Starling Bank reported that its gross loan book was down 4.1% to £4.7bn compared to a year ago, due to reductions among closed mortgages and government-backed pandemic-era business loans.
However, the loan book at its landlord business, Fleet Mortgages, jumped 50.7% to £2.3bn in the 12 months to the end of March, despite “contractions” in the buy-to-let market and “a turbulent interest rate environment”.
The digital bank said this rise was offset by a fall of 28.2%, or £0.9bn, at its closed mortgage portfolios and the run-off of government-backed Covid-era lending programmes, such as the Coronavirus business interruption loan scheme.

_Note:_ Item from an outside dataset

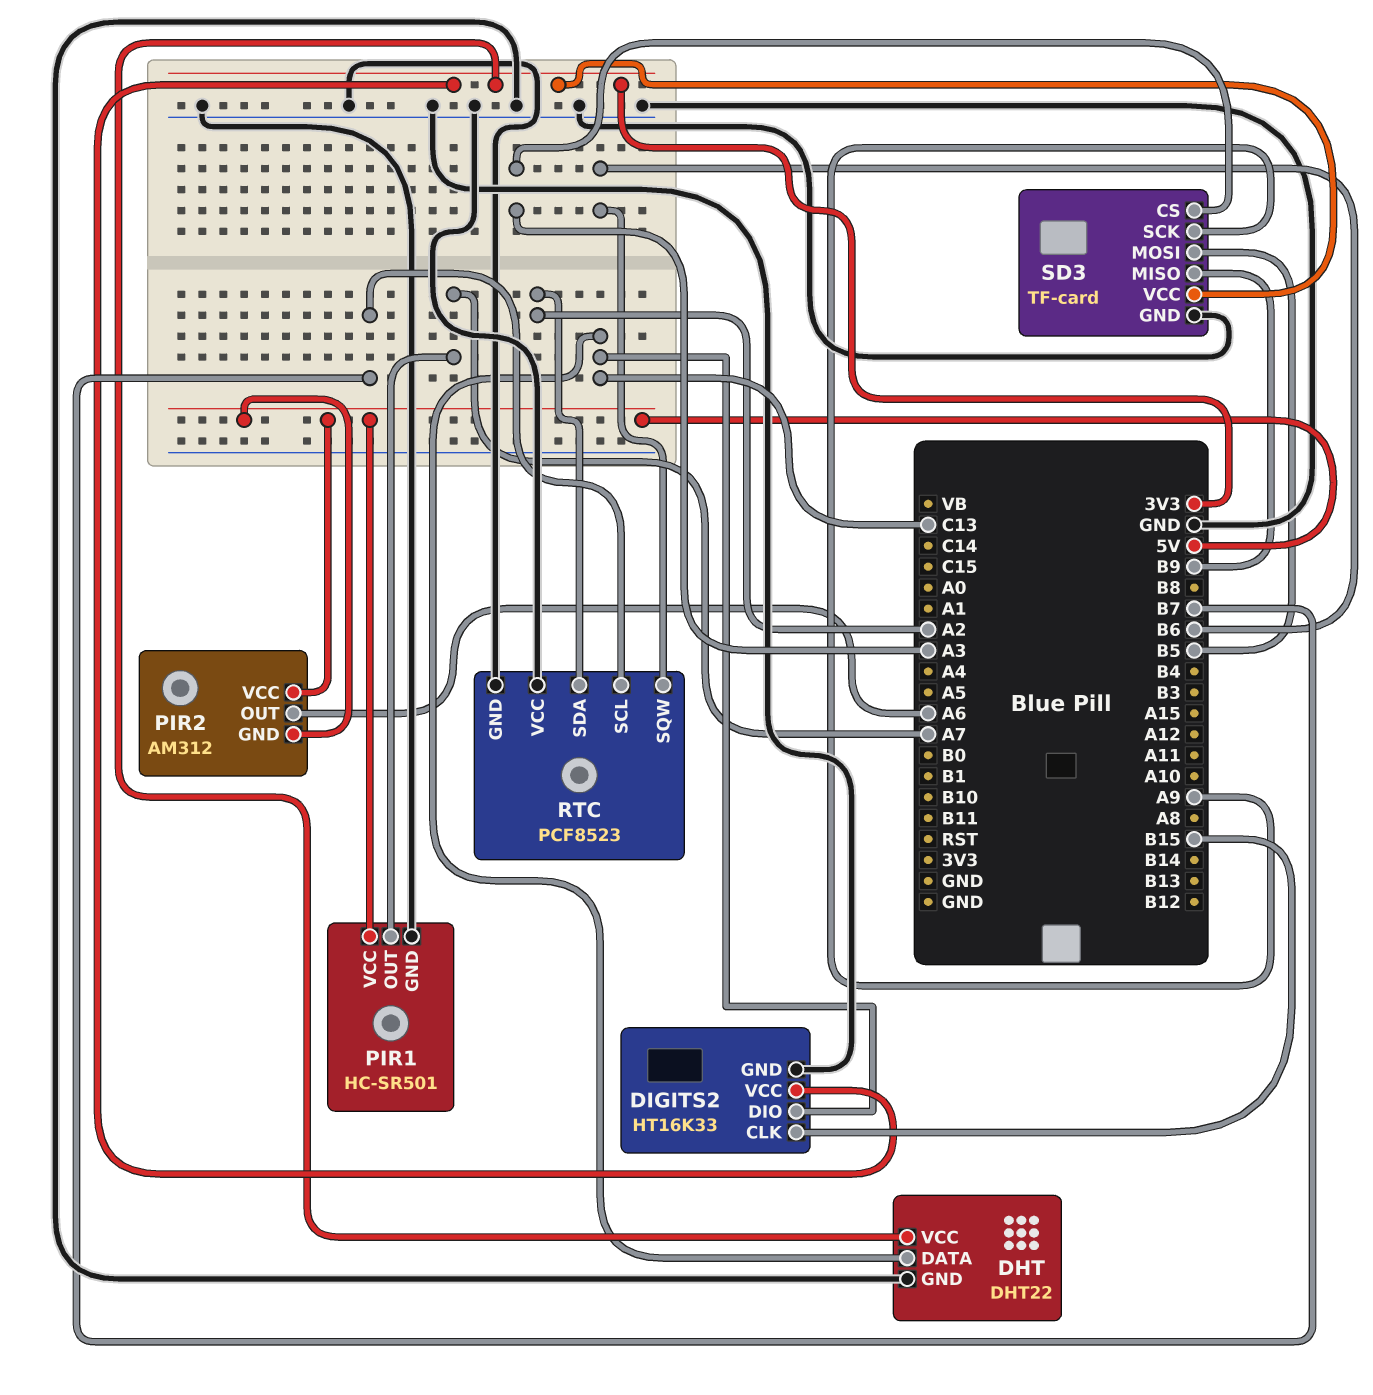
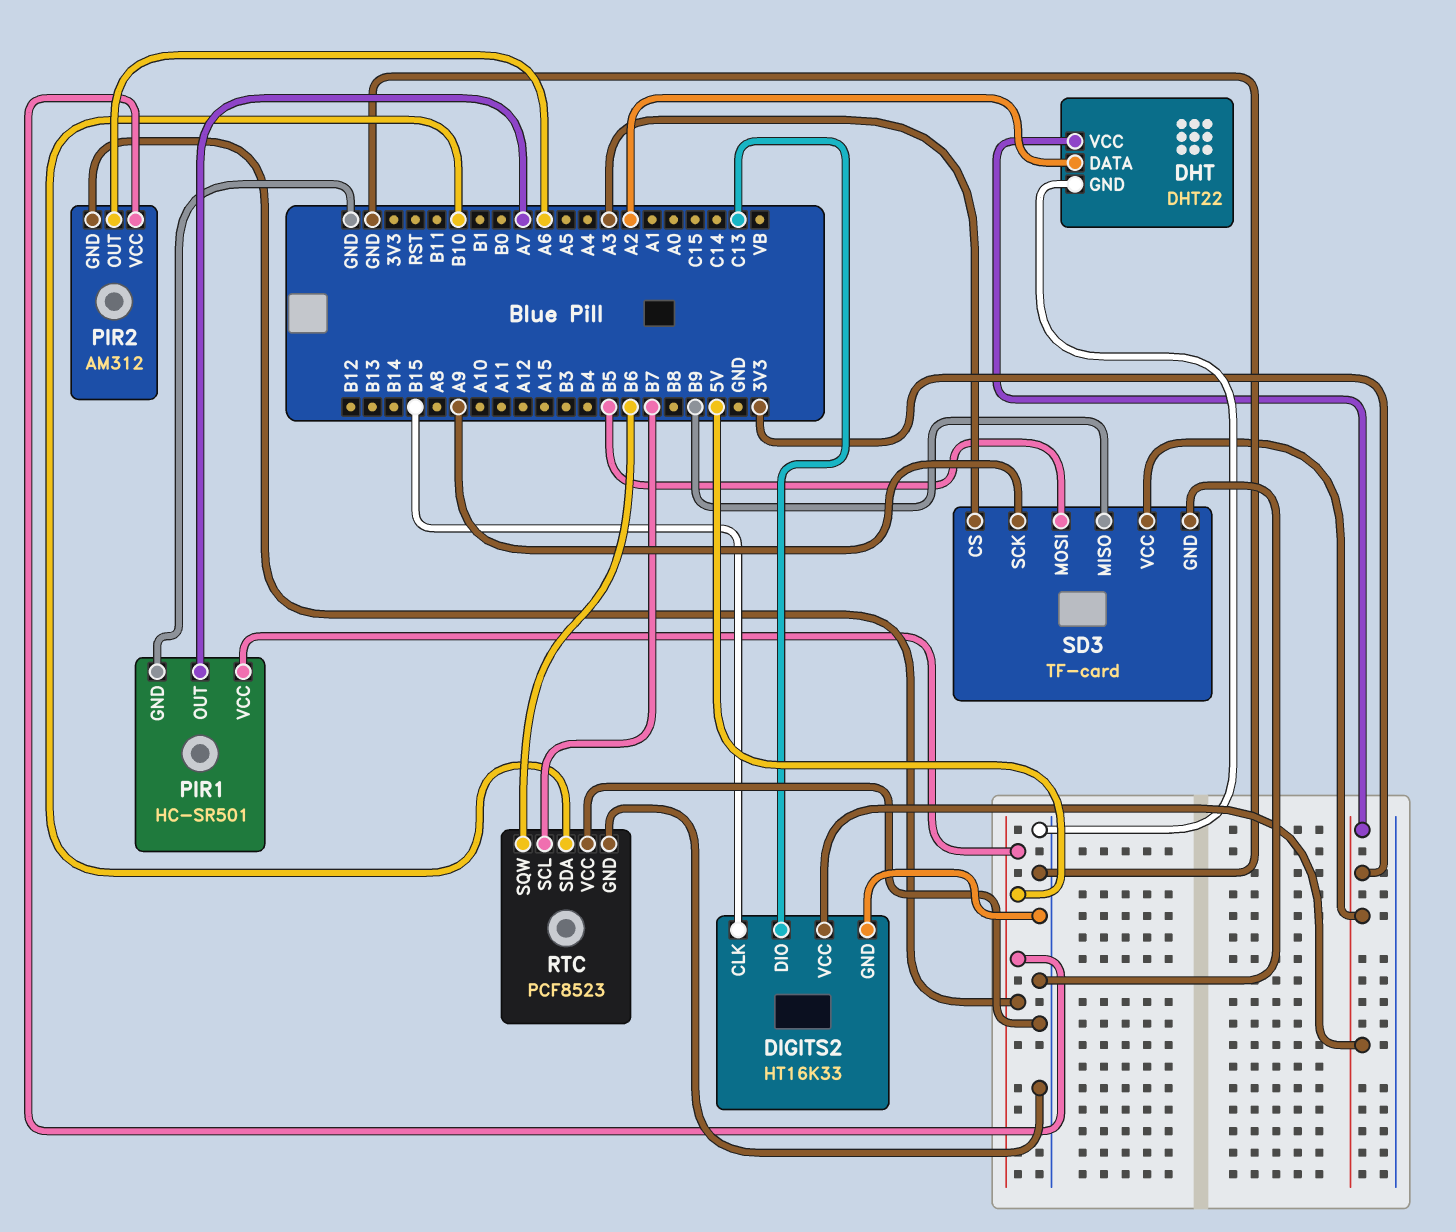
DHT pin DATA: C13 -> A2
RTC pin SDA: A2 -> B10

Mortgages account for 81.7% of lending at the group, up from 70.5% a year ago, in its annual accounts published today.
However, the bank said pre-tax profit jumped 54.7% to £301.1m, driven by growth in revenue, deposits, active customers and customer transactions.
Revenue lifted 50.6% to £682.2m, while total deposits were up 4% to £11bn.
But the bank, led by interim chief executive John Mountain, added it continued to be “pessimistic about the economic outlook for the UK”.
It said: “The outlook remains challenging in the UK due to ongoing uncertainty regarding the residual impact of the cost of living on affordability, which is anticipated to lead to increasing loan balance arrears and low growth.”
The business pointed out that its “modelling is more pessimistic than the prior year with expected muted gross national product growth, higher interest rates for longer, and stickier core inflation”.
The lender is understood to be committed to a future London Stock Exchange flotation, but has not set out a timeframe for publicly selling its shares.
Starling bought Fleet Mortgages in July 2021 for £50m in cash and shares.